No era el madrileño achulapado de Arniches, sino el joven golfo de posguerra, un pícaro de buen corazón, con más labia que espaldas, capaz de llevarse al huerto con su verborrea incontenible al turista foraneo, al paleto recién aterrizado en la urbe y a Concha Velasco, una novia decente y trabajadora que hacía lo posible por sacar partido de aquel bala perdida que atendía por Tony Leblanc.El cine costumbrista español de los años cincuenta y de los primeros sesenta contaba con actores entrañables y castizos, veteranos como José Orjas, Antonio Riquelme o Manolo Morán, insustituible guardia urbano, en un tiempo en el que los madrileños conocían a sus guardias por el nombre de pila y les dejaban regalos en su garita al llegar la Navidad.

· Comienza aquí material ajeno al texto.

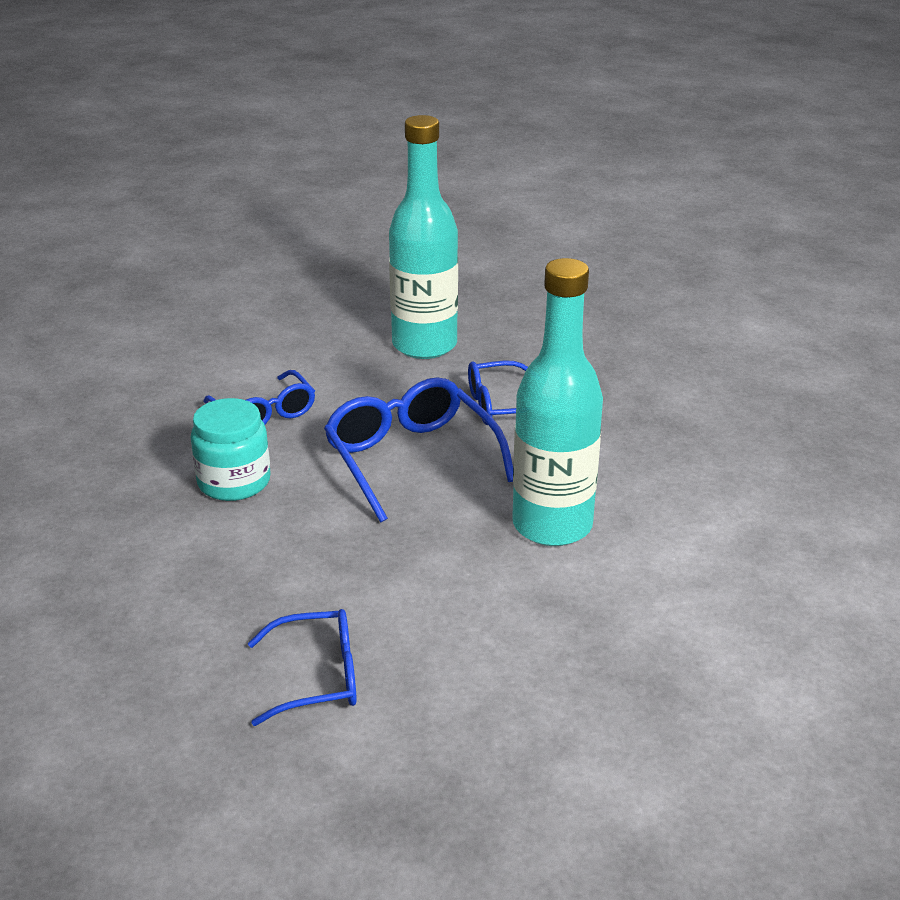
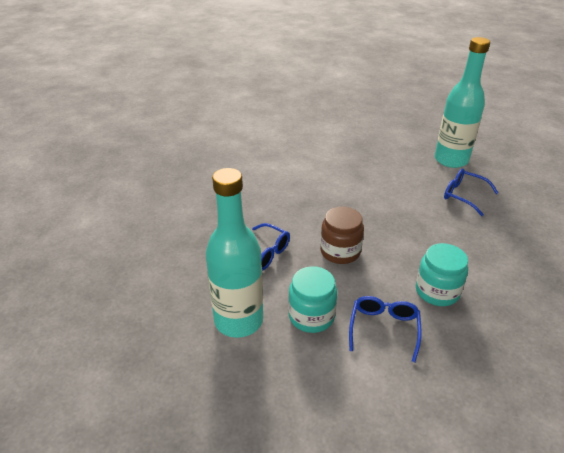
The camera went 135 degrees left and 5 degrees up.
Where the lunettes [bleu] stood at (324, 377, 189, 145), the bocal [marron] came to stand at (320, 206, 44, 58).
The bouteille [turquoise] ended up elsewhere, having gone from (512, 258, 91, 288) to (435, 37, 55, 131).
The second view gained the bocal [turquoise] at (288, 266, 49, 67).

Tony Leblanc pasó al cine de colores de los años del desarrollo sin perder sus arrestos de golferas y su prosopopeya dé casta fetén. Su tipo y sus maneras de actor salvaron más de una película de bajo presupuesto y corto vuelo. En Los tramposos, apoyado por su tronco Antonio Ozores y su sufrido factótum Venancio Muro, Tony Leblanc bordó como nunca su papel de simpático calavera; su actuación como tonto del timo de la estampita creó escuela y sigue influyendo todavía en los timadores sin imaginación.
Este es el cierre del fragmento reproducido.